I’m not buying this notion that Republicans who had their fee-fees hurt by ending official discrimination in the military will take it out on a nuclear arms reduction treaty and summarily make the world less safe from proliferation. But if anyone is myopic enough to do that, it’s John McCain and his friends. So Ryan Grim’s reporting rings a little bit true.
The repeal of the military’s Don’t Ask, Don’t Tell policy over the weekend was a major victory for the White House, but it is now imperiling a chief priority: the ratification of the nuclear-arms-reduction pact with Russia known as the New START Treaty. Sens. John McCain (R-Ariz.) and Lindsey Graham (R-S.C.) had promised the White House early last week that they would deliver the votes necessary to ratify the START treaty if the administration would pull the repeal of the military’s DADT policy off the lame-duck agenda, according to Democratic aides familiar with the pair’s offer [...]
Now that DADT has been repealed, Graham is signaling he’ll no longer vote for the treaty. “If you really want to have a chance of passing START, you better start over and do it in the next Congress because this lame duck has been poisoned,” Graham said on CBS’s “Face the Nation” on Sunday.
McCain, on the Senate floor last week, sought to beat back the notion that he would necessarily oppose the treaty if the DADT repeal went forward. “There continues to swirl allegations that there is going to be a vote for or against [START] because of another piece of legislation,” McCain said. “I think the senator from South Carolina and you and I and every member of this body is very aware of the absolute importance of this treaty and for us to make the decision strictly based on the merits or demerits of the treaty,” McCain said, referring to Graham and Minority Whip Jon Kyl (R-Ariz.), who was also on the floor.
The aides briefed on the pair’s offer say that McCain and Graham were not promising to vote against START if the DADT repeal went forward, but rather that they promised to round up support for it if it didn’t, a subtle but significant difference. Graham and McCain are highly respected within the party on foreign-policy issues and their support would assure passage.
So Graham’s outright saying he’d out because of the repeal of Don’t Ask Don’t Tell, McCain is being more circumspect, but the deal seems to be they won’t lift a finger to assure passage. And other members may have been more comfortable voting for the treaty if McCain and Graham were whipping their support. I think that’s what we can conclude.

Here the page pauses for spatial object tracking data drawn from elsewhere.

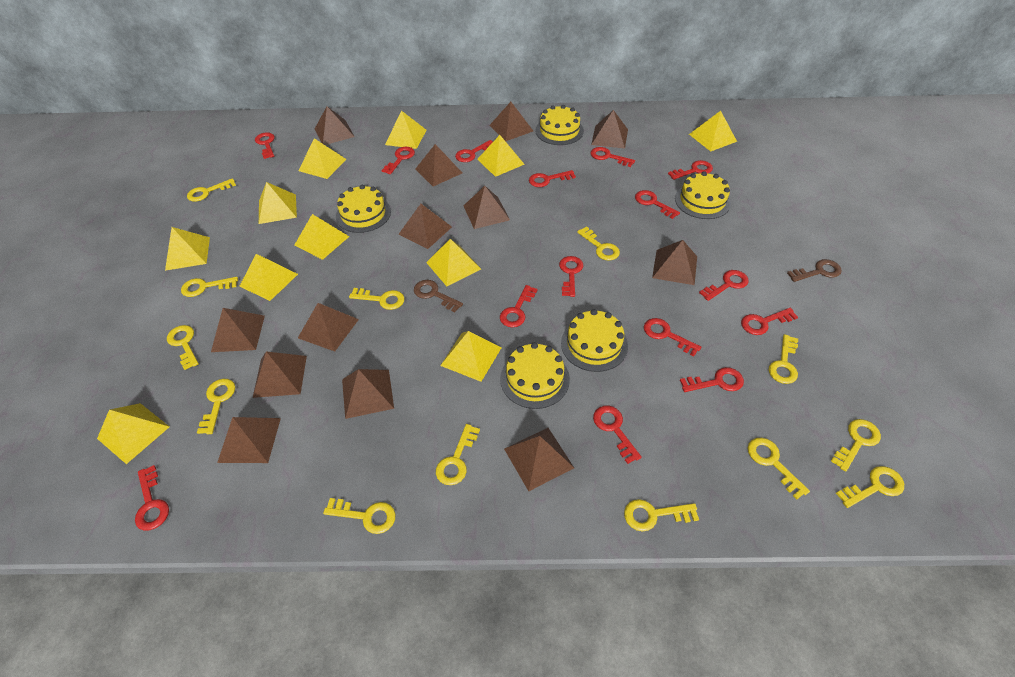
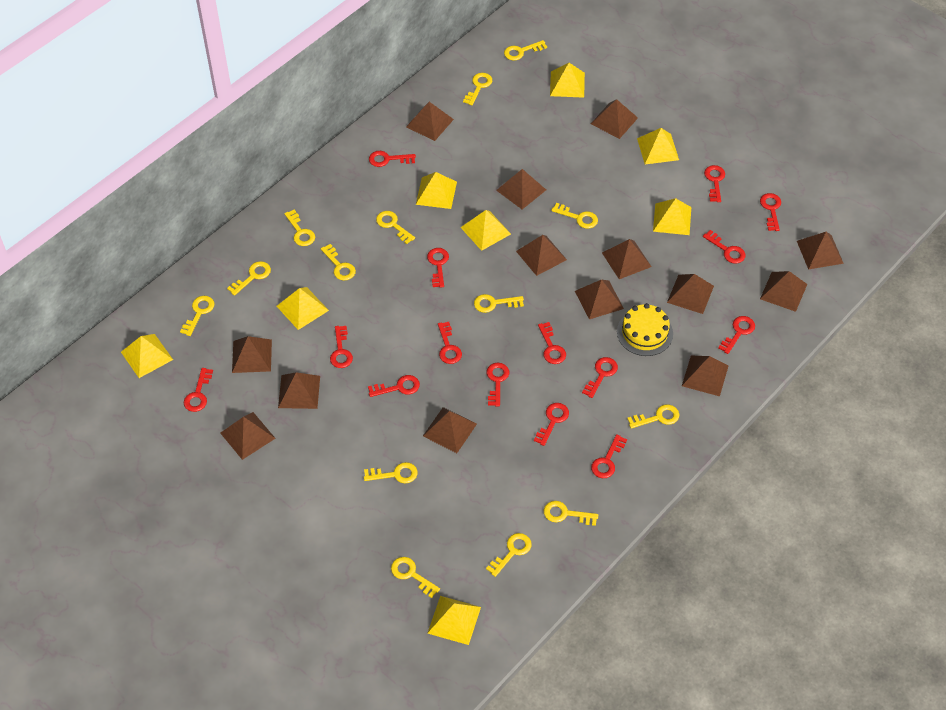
brown key: 2 -> 0
brown pyramid: 13 -> 14
yellow cake: 5 -> 1
yellow key: 13 -> 14
yellow pyramid: 11 -> 8

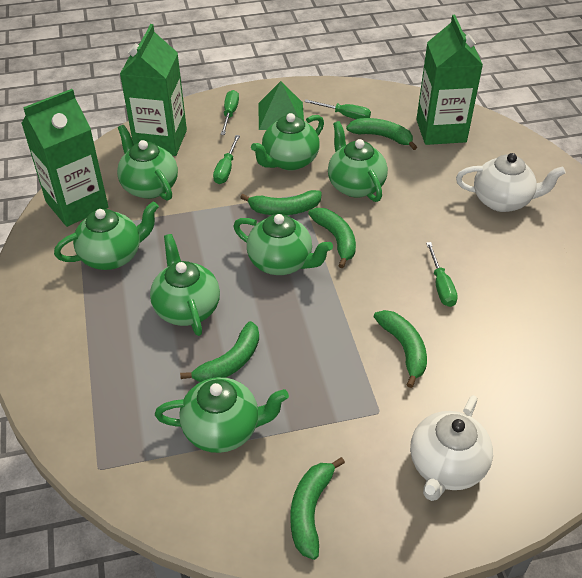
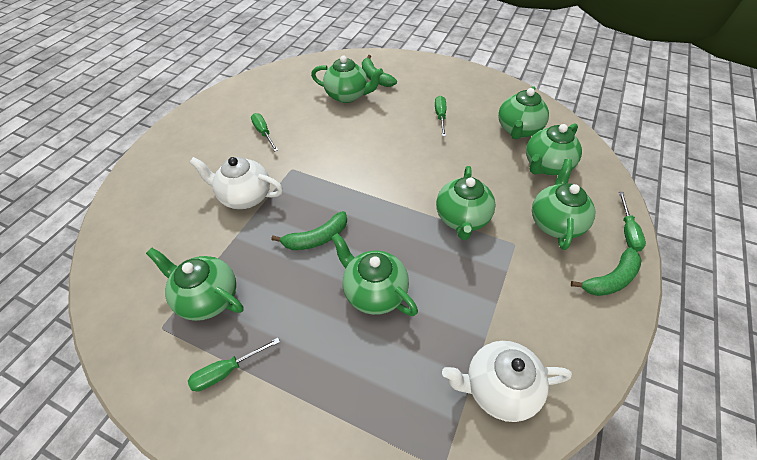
green banana: 6 -> 3
green carton: 3 -> 0
green pyramid: 1 -> 0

And that’s truly outrageous. McCain and Graham basically tried to bribe the White House and the Senate leadership, offering them one bill in exchange for stopping another. And they are following through on the threat after the fact.
And the only way they have the ability to make this kind of bribe is that they successfully obstructed enough policy debates to basically put the Senate’s backs up against the wall at the end of the session. With a more functional Senate, these debates wouldn’t get stacked up at the end. When Dick Durbin called the filibuster archaic and wrong today, he was basically addressing this problem.
We’ll know pretty quickly how willing McCain and Graham are to carry out this threat. There will be a cloture vote to end debate tomorrow and then a final vote on the treaty possibly Wednesday. Amendments are expected throughout that time, but Russia has already warned that changes would basically scuttle the agreement. So it’s now or never.
UPDATE: GOP Senators are now conceding that the treaty will pass despite McCain and Graham’s opposition. So the bluff was called, and Democrats look like they’ll succeed. Good.